Siguiendo la metodologia de los apuntes, creamos un directorio para almacenar los datos

In [15]:
# Crear directorios separados en HDFS
!hdfs dfs -mkdir -p /videojuegos/steam
!hdfs dfs -mkdir -p /videojuegos/metacritic

# Subir los archivos
! hdfs dfs -put /media/notebooks/ejercicio-2/steam_spy_data_clean.csv /videojuegos/steam/
! hdfs dfs -put /media/notebooks/ejercicio-2/metacritic_Toppc_games_clean.csv /videojuegos/metacritic/
!hdfs dfs -ls -R /videojuegos

put: `/videojuegos/steam/steam_spy_data_clean.csv': File exists
put: `/videojuegos/metacritic/metacritic_Toppc_games_clean.csv': File exists
drwxr-xr-x   - root supergroup          0 2025-11-19 15:31 /videojuegos/metacritic
-rw-r--r--   3 root supergroup    5675992 2025-11-19 15:30 /videojuegos/metacritic/convocatorias-2020.csv
-rw-r--r--   3 root supergroup    3699675 2025-11-19 15:31 /videojuegos/metacritic/metacritic_Toppc_games_clean.csv
drwxr-xr-x   - root supergroup          0 2025-11-19 15:31 /videojuegos/steam
-rw-r--r--   3 root supergroup    5675992 2025-11-19 15:30 /videojuegos/steam/convocatorias-2020.csv
-rw-r--r--   3 root supergroup    1292579 2025-11-19 15:31 /videojuegos/steam/steam_spy_data_clean.csv


Creamos la tabla de forma externa al igual que en el anterior ejercicio con los datos localizados en hdfs

In [16]:
%%writefile crear-tablas-videojuegos.hql

-- Tabla 1: Datos de Steam
CREATE EXTERNAL TABLE steam_spy_data (
    appid INT,
    name STRING,
    developer STRING,
    publisher STRING,
    positive INT,
    negative INT,
    owners_range STRING,
    average_playtime_total INT,
    average_playtime_2weeks INT,
    median_playtime_total INT,
    median_playtime_2weeks INT,
    price_usd DOUBLE,
    initialprice_usd DOUBLE,
    discount_percent DOUBLE,
    peak_current_players_yesterday INT,
    estimated_owners BIGINT
)
ROW FORMAT SERDE 'org.apache.hadoop.hive.serde2.OpenCSVSerde'
WITH SERDEPROPERTIES (
   "separatorChar" = ",",
   "quoteChar"     = "\"",
   "escapeChar"    = "\\"
)
STORED AS TEXTFILE
LOCATION '/videojuegos/steam'
TBLPROPERTIES ('skip.header.line.count'='1');

-- Tabla 2: Datos de Metacritic
CREATE EXTERNAL TABLE metacritic_games (
    name STRING,
    release_date STRING,
    rating STRING,
    description STRING,
    score INT
)
ROW FORMAT SERDE 'org.apache.hadoop.hive.serde2.OpenCSVSerde'
WITH SERDEPROPERTIES (
   "separatorChar" = ",",
   "quoteChar"     = "\"",
   "escapeChar"    = "\\"
)
STORED AS TEXTFILE
LOCATION '/videojuegos/metacritic'
TBLPROPERTIES ('skip.header.line.count'='1');

Overwriting crear-tablas-videojuegos.hql


Ejecutamos el comando para crear la tabla en hive

In [17]:
!beeline -u "jdbc:hive2://" -f crear-tablas-videojuegos.hql 2>&1 | grep -vE "SLF4J|WARN"

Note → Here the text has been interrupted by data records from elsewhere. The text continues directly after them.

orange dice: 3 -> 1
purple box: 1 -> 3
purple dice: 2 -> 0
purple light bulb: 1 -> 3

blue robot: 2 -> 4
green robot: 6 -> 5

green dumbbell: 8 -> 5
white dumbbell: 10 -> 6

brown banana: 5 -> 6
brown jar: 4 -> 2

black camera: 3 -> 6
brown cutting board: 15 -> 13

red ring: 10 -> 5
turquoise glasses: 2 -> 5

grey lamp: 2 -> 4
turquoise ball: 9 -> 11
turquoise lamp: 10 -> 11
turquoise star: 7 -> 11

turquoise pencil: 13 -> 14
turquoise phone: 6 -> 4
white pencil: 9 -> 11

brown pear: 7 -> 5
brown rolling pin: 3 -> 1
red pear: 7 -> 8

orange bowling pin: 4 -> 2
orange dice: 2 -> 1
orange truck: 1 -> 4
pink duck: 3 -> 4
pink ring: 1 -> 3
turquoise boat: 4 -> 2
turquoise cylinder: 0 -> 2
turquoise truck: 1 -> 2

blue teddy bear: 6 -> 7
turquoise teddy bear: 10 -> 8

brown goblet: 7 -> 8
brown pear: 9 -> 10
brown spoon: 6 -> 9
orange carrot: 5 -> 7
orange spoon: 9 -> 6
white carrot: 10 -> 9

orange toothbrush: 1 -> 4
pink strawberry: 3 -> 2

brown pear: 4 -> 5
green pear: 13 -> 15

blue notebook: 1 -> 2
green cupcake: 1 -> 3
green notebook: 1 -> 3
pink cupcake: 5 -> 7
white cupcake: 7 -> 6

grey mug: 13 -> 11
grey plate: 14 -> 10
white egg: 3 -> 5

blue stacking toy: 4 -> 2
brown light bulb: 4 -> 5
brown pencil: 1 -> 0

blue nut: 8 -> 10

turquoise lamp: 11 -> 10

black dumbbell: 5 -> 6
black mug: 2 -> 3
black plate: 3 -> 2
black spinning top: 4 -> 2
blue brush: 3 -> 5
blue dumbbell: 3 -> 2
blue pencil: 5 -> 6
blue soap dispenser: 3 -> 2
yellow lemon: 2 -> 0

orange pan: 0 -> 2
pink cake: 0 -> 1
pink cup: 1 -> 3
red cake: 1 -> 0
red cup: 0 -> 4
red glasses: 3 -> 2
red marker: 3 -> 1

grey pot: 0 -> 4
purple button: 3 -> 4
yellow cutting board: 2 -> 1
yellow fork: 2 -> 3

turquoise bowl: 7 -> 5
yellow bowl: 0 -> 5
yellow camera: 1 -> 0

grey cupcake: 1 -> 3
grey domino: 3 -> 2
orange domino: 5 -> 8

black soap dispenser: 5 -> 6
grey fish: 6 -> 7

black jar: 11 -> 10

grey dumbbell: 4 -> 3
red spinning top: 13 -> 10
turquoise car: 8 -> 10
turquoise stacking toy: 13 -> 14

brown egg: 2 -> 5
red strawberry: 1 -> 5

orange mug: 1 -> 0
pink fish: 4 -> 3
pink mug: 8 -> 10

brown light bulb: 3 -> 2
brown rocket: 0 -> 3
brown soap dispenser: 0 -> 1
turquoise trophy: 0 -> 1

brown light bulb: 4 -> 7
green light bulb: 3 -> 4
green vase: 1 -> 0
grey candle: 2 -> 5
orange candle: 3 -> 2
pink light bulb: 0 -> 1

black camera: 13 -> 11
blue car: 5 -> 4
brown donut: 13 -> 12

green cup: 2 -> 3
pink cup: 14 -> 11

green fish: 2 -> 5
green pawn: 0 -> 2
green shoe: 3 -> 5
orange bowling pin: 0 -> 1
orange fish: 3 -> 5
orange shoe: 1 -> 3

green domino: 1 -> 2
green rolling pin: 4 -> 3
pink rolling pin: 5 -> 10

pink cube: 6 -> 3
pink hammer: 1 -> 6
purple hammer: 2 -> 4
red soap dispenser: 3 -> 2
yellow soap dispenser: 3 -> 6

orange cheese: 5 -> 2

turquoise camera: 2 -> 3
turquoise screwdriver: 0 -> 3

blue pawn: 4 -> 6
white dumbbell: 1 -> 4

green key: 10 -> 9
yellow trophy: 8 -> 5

Connecting to jdbc:hive2://
Hive Session ID = d90bbb51-bce5-4701-b12c-02a209ff0ff7
Connected to: Apache Hive (version 4.0.0)
Driver: Hive JDBC (version 4.0.0)
Transaction isolation: TRANSACTION_REPEATABLE_READ
0: jdbc:hive2://> 
0: jdbc:hive2://> -- Tabla 1: Datos de Steam
0: jdbc:hive2://> CREATE EXTERNAL TABLE steam_spy_data (
. . . . . . . . >     appid INT,
. . . . . . . . >     name STRING,
. . . . . . . . >     developer STRING,
. . . . . . . . >     publisher STRING,
. . . . . . . . >     positive INT,
. . . . . . . . >     negative INT,
. . . . . . . . >     owners_range STRING,
. . . . . . . . >     average_playtime_total INT,
. . . . . . . . >     average_playtime_2weeks INT,
. . . . . . . . >     median_playtime_total INT,
. . . . . . . . >     median_playtime_2weeks INT,
. . . . . . . . >     price_usd DOUBLE,
. . . . . . . . >     initialprice_usd DOUBLE,
. . . . . . . . >     discount_percent DOUBLE,
. . . . . . . . >     peak_current_players_yesterday INT,
. . . . . . . 

### Consulta 1
Esta consulta agrupa los juegos por su clasificación de edad (Rating de la ESRB: 'M' para Mature, 'T' para Teen, etc.) y calcula cuánto tiempo pasan los usuarios jugándolos en promedio.

In [18]:
!beeline -u "jdbc:hive2://" -e "SELECT m.rating AS Clasificacion_Edad, CAST(AVG(s.average_playtime_total) AS DECIMAL(10,2)) AS Promedio_Minutos_Juego FROM metacritic_games m JOIN steam_spy_data s ON (LOWER(TRIM(m.name)) = LOWER(TRIM(s.name))) WHERE m.rating IS NOT NULL AND m.rating != '' GROUP BY m.rating ORDER BY Promedio_Minutos_Juego DESC;" 2>&1 | grep -vE "SLF4J|WARN"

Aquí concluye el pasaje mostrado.